Such was the piety of Job, that it had attracted the special attention of yahweh, and he puts the question to Satan, whether in his journey be had remarked this illustrious example of virtue. Satan, who, from what he has observed on earth, is supposed to have lost all confidence in the reality and genuineness of the virtue which man may exhibit, suggests that he doubts whether even Job serves God from a disinterested motive; that God had encompassed him with blessings, and that his virtue is the mere result of circumstances; and that if his comforts were removed he would be found as destitute of principle as any other man. Satan, according to this, is a suspicious minister of yahweh, not a malignant spirit; he inflicts on Job only what he is ordered to by God, and nothing because he is himself malignant. Of this opinion Gesenius remarks (Lexicon), that it "is now universally exploded."

An insuperable objection to this view is, that it does not accord with the character usually ascribed to Satan in the Bible, and especially that the disposition attributed to him in the narrative before us is wholly inconsistent with this view. He is a malignant being; an accuser; one delighting in the opportunity of charging a holy man with hypocrisy, and in the permission to inflict tortures on him, and who goes as far in producing misery as he is allowed - restrained from destroying him only by the express command of God. - In Arabic the word Satan is often applied to a serpent. Thus, Gjauhari, as quoted by Schultens, says, "The Arabs call a serpent Satan, especially one that is conspicuous by its crest, head, and odious appearance." It is applied also to any object or being that is evil. Thus, the Scholiast on Hariri, as quoted by Schultens also, says, "Everything that is obstinately rebellious, opposed, and removed from good, of genii, human beings, and beasts, is called Satan." - The general notion of an adversary and an opponent is found everywhere in the meaning of the word. - Dr. Good remarks on this verse, "We have here another proof that, in the system of patriarchal theology, the evil spirits, as well as the good, were equally amenable to the Almighty, and were equally cited, at definite periods, to answer for their conduct at his bar."

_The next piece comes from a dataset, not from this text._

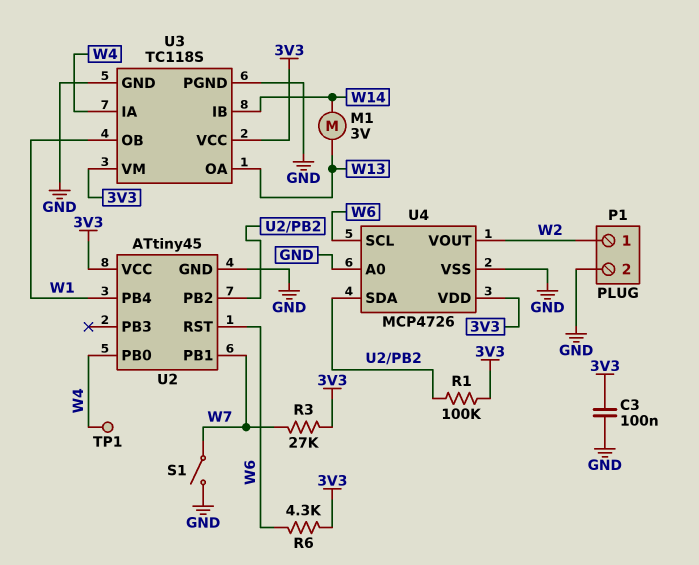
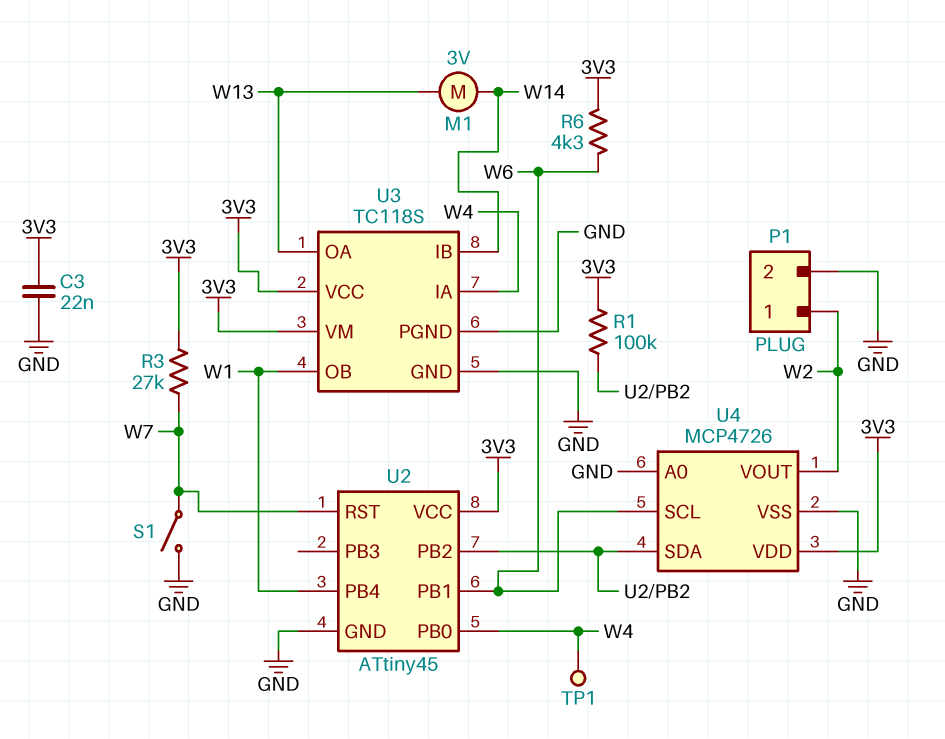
C3: 100nF (3V3, GND) -> 22nF (3V3, GND)
U2 pin PB1: W7 -> W6
U2 pin RST: W6 -> W7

Rosenmuller remarks well on this verse, "It is to be observed, that Satan, no less than the other celestial spirits, is subject to the government of God, and dependent on his commands (compare Job 2:1) where Satan equally with the sons of God (אלהים בן bên 'ĕlohı̂ym) is said to present himself before God (לחהיצב lehı̂tyatsēb; that is, λειτουργεῖν leitourgein), to minister. Yahweh uses the ministry of this demon (hujus daemonis) to execute punishment, or when from any other cause it seemed good to him to send evil upon men. But he, although incensed against the race of mortals, and desirous of injuring, is yet described as bound with a chain, and never dares to touch the pious unless God relaxes the reins. Satan, in walking round the earth, could certainly attentively consider Job, but to injure him he could not, unless permission had been given him."

Job 1:6-12. Satan, Appearing before God, Falsely Accuses Job.

6. sons of God—angels (Job 38:7; 1Ki 22:19). They present themselves to render account of their "ministry" in other parts of the universe (Heb 1:14).

the Lord—Hebrew, Jehovah, the self-existing God, faithful to His promises. God says (Ex 6:3) that He was not known to the patriarchs by this name. But, as the name occurs previously in Ge 2:7-9, &c., what must be meant is, not until the time of delivering Israel by Moses was He known peculiarly and publicly in the character which the name means; namely, "making things to be," fulfilling the promises made to their forefathers. This name, therefore, here, is no objection against the antiquity of the Book of Job.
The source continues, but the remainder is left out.